The Radio Times Guide to Films gave the film 1/5 stars, writing: "It should give you some idea of the mire into which the British film industry had plunged itself during the 1970s when you read such names as Beryl Reid, John Le Mesurier and Liz Fraser on the cast list of this bawdy hospital comedy. Debbie Ash (sister of Leslie) suffers countless indignities in the title role, but it's Arthur Askey who stoops the lowest, as he resorts to pinching uniformed bottoms to get the cheapest of laughs."

Time Out wrote: "Christopher Wood's screenplay is stamped with the Gold Seal of the Ancient Order of Most-Elementary British Scriptwriters. This string of charmless high-jinks is naturally set in a hospital: Bob Todd malingers without his dentures; John Le Mesurier, an absent-minded consultant, dithers over the racing pages; Arthur Askey pinches bums; a quartet of bibulous junior doctors attempt to tumble our vacuous heroine. Come back, James Robertson Justice."

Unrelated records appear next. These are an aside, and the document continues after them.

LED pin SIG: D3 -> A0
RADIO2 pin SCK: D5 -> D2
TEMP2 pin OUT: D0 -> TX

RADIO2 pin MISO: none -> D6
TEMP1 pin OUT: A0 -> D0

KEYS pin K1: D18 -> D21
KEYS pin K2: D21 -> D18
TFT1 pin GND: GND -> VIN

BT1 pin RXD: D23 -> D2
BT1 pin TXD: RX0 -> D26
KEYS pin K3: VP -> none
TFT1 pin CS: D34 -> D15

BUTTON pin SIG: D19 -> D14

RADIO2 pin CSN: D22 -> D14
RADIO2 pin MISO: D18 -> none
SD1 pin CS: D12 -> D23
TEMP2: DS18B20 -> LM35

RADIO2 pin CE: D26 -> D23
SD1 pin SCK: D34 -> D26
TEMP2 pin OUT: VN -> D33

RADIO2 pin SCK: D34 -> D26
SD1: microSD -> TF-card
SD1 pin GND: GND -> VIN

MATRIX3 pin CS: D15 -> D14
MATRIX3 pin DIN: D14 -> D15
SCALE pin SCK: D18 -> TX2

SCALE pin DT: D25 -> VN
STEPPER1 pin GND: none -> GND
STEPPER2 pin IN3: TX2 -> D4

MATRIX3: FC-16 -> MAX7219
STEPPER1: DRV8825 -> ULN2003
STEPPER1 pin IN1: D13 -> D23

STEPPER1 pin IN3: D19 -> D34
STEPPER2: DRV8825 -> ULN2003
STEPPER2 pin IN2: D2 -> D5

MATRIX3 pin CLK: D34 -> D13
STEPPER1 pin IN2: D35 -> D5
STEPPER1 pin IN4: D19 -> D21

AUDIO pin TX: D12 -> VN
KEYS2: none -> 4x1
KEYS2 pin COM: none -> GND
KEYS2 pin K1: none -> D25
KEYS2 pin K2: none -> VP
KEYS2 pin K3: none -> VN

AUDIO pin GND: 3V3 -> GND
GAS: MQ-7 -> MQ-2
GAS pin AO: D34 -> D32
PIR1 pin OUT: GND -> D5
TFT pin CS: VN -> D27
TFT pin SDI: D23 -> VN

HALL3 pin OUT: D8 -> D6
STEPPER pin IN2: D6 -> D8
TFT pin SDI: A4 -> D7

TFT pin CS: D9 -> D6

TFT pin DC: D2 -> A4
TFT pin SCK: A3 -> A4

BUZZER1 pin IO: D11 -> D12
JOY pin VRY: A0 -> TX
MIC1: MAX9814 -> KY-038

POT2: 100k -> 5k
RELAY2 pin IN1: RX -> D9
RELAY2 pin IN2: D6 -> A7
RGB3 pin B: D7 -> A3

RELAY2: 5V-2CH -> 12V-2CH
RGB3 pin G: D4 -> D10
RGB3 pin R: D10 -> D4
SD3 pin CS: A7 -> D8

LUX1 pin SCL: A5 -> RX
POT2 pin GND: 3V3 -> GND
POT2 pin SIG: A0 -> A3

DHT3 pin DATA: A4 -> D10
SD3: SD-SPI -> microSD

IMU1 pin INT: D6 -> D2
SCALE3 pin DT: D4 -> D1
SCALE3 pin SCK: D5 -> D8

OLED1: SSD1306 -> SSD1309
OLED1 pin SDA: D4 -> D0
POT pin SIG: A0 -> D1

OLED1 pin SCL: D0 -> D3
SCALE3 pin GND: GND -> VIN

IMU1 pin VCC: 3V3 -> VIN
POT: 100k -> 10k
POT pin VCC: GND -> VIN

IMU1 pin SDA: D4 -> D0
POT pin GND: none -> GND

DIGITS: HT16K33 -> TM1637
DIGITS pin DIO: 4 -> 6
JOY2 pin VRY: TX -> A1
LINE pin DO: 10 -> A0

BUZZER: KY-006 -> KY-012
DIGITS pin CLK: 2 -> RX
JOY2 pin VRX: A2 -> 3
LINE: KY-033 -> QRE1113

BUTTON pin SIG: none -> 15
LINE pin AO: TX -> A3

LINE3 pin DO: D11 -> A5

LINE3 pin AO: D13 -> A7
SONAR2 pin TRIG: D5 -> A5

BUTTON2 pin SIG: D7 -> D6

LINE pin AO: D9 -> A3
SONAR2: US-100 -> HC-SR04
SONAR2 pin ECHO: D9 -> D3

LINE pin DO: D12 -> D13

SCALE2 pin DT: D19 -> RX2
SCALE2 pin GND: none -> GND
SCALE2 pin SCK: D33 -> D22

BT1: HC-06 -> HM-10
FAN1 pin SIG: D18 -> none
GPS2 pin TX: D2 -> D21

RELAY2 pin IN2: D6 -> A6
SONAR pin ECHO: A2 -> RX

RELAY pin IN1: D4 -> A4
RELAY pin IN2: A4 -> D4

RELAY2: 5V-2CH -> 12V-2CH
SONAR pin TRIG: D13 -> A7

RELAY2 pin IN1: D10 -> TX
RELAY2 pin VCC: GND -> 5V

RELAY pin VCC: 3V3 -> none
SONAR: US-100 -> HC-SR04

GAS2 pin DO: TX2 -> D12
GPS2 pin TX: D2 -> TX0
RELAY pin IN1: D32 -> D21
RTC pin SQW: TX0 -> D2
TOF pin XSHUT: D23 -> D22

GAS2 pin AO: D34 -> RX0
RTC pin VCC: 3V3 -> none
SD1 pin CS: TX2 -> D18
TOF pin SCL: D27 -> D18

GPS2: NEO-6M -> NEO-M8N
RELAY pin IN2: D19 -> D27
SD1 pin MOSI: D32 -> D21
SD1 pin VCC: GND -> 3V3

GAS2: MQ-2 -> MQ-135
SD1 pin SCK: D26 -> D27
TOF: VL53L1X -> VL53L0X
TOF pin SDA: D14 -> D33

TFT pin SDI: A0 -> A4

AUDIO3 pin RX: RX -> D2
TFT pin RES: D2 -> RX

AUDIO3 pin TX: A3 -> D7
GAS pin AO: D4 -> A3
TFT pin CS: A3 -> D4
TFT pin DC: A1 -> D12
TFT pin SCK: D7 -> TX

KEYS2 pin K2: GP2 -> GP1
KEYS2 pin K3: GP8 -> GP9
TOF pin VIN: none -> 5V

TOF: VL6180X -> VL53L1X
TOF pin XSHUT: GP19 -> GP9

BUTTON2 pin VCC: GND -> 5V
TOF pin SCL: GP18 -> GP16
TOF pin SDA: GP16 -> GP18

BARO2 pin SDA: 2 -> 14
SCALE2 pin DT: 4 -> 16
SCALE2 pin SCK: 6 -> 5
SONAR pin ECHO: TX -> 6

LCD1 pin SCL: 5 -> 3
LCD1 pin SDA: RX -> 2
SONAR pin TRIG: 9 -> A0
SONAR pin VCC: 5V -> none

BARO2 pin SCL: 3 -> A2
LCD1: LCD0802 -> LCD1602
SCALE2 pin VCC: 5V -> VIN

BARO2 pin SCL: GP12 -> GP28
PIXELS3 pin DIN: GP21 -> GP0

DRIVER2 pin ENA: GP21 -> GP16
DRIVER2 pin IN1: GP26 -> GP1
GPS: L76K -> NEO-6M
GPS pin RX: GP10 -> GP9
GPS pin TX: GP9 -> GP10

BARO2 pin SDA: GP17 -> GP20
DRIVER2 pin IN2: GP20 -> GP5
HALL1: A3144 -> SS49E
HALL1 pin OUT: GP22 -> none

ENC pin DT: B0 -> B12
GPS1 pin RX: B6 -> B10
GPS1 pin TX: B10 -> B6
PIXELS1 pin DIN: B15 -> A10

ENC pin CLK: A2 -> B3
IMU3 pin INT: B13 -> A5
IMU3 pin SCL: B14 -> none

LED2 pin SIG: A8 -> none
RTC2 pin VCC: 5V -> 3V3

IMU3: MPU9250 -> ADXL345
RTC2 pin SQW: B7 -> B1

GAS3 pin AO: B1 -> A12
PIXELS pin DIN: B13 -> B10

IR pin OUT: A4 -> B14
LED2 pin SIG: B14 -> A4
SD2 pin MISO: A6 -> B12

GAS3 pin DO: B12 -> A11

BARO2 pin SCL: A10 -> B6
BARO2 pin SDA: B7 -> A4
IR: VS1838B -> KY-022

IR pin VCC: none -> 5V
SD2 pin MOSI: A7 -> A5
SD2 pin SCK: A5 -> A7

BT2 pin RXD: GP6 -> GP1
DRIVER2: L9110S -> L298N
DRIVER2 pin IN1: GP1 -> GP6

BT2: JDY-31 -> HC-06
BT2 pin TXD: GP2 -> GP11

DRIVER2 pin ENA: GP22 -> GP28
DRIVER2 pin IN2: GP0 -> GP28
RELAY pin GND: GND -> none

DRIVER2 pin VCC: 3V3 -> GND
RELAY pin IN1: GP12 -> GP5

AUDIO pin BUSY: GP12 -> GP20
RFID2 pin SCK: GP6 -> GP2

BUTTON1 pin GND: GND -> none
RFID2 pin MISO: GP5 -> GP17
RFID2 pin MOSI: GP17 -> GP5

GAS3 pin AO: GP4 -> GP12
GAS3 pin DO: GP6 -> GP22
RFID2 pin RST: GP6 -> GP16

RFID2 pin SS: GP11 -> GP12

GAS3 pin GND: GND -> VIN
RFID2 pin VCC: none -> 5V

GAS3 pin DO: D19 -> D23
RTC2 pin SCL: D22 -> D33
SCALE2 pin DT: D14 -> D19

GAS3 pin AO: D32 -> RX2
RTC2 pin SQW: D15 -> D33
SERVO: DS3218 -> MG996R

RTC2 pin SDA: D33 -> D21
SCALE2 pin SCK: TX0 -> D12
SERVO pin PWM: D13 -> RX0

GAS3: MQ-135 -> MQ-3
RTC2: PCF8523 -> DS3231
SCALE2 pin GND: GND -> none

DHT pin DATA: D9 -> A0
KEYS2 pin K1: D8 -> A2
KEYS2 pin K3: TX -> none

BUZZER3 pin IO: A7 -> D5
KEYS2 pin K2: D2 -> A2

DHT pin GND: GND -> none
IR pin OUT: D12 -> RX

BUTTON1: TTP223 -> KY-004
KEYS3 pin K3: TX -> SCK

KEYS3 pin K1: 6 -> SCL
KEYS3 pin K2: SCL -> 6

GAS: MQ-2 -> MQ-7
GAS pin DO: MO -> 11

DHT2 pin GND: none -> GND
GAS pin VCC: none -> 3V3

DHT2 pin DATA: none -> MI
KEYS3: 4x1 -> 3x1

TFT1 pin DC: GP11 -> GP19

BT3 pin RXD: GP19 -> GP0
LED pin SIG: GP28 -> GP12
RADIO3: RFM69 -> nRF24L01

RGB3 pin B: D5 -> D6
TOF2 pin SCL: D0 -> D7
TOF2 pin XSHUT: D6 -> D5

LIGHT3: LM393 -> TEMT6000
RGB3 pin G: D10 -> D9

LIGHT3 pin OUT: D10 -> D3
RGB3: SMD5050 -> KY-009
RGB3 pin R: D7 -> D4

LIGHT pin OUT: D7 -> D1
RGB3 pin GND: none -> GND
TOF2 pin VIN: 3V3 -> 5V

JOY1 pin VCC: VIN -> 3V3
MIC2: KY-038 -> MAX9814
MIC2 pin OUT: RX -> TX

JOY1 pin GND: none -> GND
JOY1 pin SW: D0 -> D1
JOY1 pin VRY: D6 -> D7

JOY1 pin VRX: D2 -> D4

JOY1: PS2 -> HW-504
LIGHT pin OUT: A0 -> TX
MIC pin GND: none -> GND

Marjorie Bilbow wrote in Screen International: "The little gems of comedy character acting provided by the experienced stars add sparkle to the dull predictability of a mini-episodic story which never approaches the manic nonsense of a Carry On. Only lan Sharp as the lecherous Irish doctor gets near to achieving the precision of timing with which the older actors make mediocre dialogue seem very funny. The film will get by because there are plenty of pretty girls who seldom stay fully dressed, and the established stars are sufficiently numerous to make the regrettable brevity of their scenes less noticeable. But I fear that any laughter provoked by individual scenes or lines will not be as prolonged as it should be because scenes are intercut so tightly that payoffs fall flat."

In Doing Rude Things, David McGillivray described the film as "a plotless string of medical gags and bonking."